Início marcando que isso não é um texto sobre religião, ou ciência, ou serve para qualquer coisa que não seja uma reflexão sobre o que somos, como nos formamos seres e sobre como nos relacionamos a partir de como fomos feitos. É isso, tão somente.
Quando o Deus cristão fez o mundo, de acordo com os registros firmados na Bíblia, ele criou o céu, a terra; a luz e a treva; o homem e a mulher... Fomos forjados na dualidade desde sempre, dois lados que, geralmente, se opõem. Dois diferentes de um, contra todos. Eis a fórmula falida da sociedade em que vivemos.
Como negar que, se acreditarmos piamente na Bíblia, nossas possibilidades de ser gente são tão rasas?

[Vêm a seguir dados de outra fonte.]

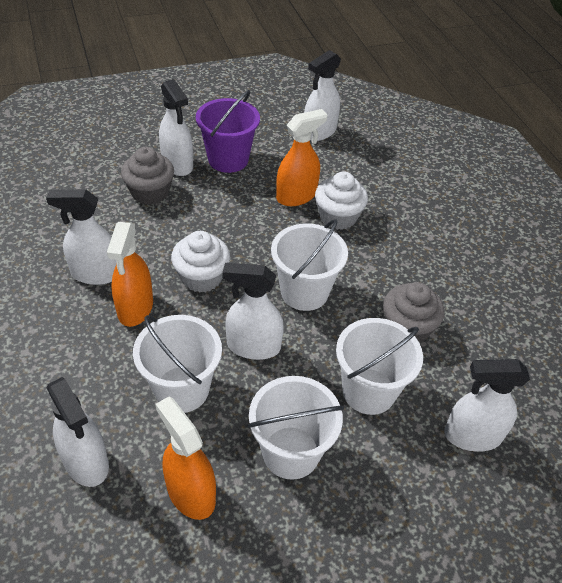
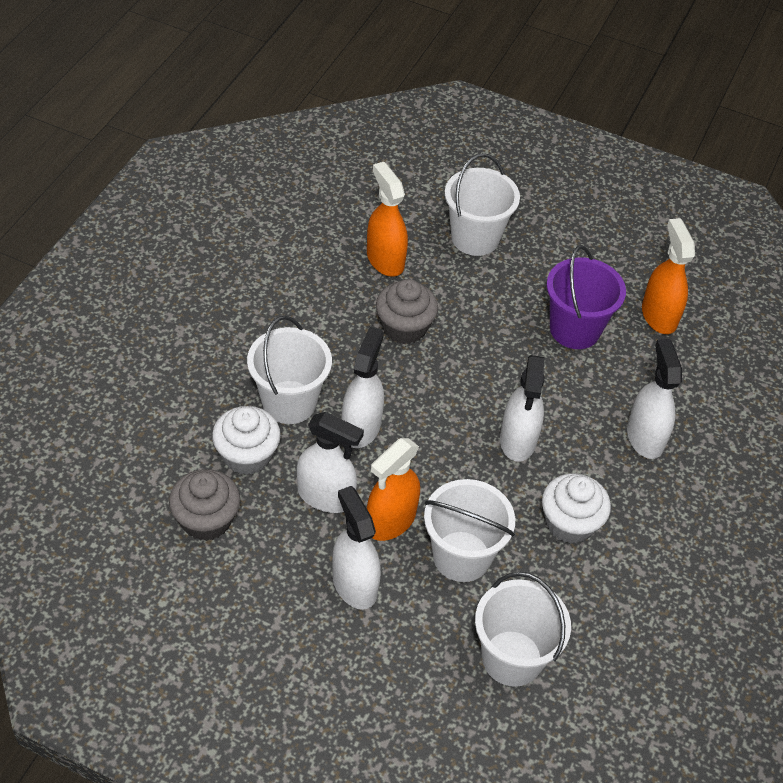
white spray bottle: 6 -> 5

Ninguém é sim ou não. Estamos muito mais para ‘talvez’ ou ‘não, sei mas estou tentando descobrir’. Dói viver esse mistério profundo, buscando a si, na tentativa de compreensão do outro, vivendo à sombra de regras que não são nossas.
Nessa regra: o homem e a mulher, duas criaturas aos moldes do artista. Um só poder ver e amar o outro. Nada além deles existe. Um complementa o outro. Precisam um do outro. Triste, né? Eu acho, sério mesmo.
Bom, não venho desafiar Deus. Por vivência, sou até cristã. Mas, não vejo sentido ao pensar que Ele, ao olhar para sua ilimitada possibilidade artística, criasse só isso. Um cara, uma mina. Heterossexuais e só. Um gosta de futebol, a outra de cozinhar. Não pode ser!
Pelo amor de tudo que você acredita. Seja lá quem ou o quê nos criou, ou nos fez criadores, nos fez infinitamente mais. Muito mais que isso. Inclusive, creio, que nos fez melhores do que somos. Melhoremos, então.
Um homem é só um homem. Uma mulher é só uma mulher. Sim e, profundamente, não. Assim como não podem ser essas duas criaturas o meio e o fim, pois entre o que começa e o que se finda há o caminho. O caminho é tudo o que temos, somos. É no caminho entre esses que são os layouts pré aprovados, o homem e a mulher, é que está a grandíssima delícia de ser. Há todo um universo a se descobrir que vai muito além do que há entre nossas pernas e o que se esconde dentro de nossos corações. Há um infinito de vida no horizonte, distante do binarismo do macho e da fêmea.
E se na Bíblia estivesse escrito: E, Deus criou o homem e a mulher e, intimamente, neles, o poder ser quem quisessem. Num sopro de vida concedeu-lhes liberdade para se compreenderem como se enxergassem, sendo assim felizes. Ali, entre criaturas, nasceu a travesti, toda a transexualidade e as mais incontáveis formas de ser gente plenamente amando gente. Fez do vazio surgir possibilidades de criaturas complexas e completas dentro de si, do outro, plenas em suas naturezas. Tudo estava perfeito.
Subiu na mais alta montanha, edificada por Ele mesmo, e contemplou gente de todo tipo, de toda cor, com tantos corpos, nuances e distintos detalhes. Ficou feliz e orgulhoso de si.
Se essa fosse a literatura bíblica, poderíamos, talvez, hoje, nos amar verdadeiramente? Eu não sei, eu não posso saber, mas eu sonho, eu escrevo.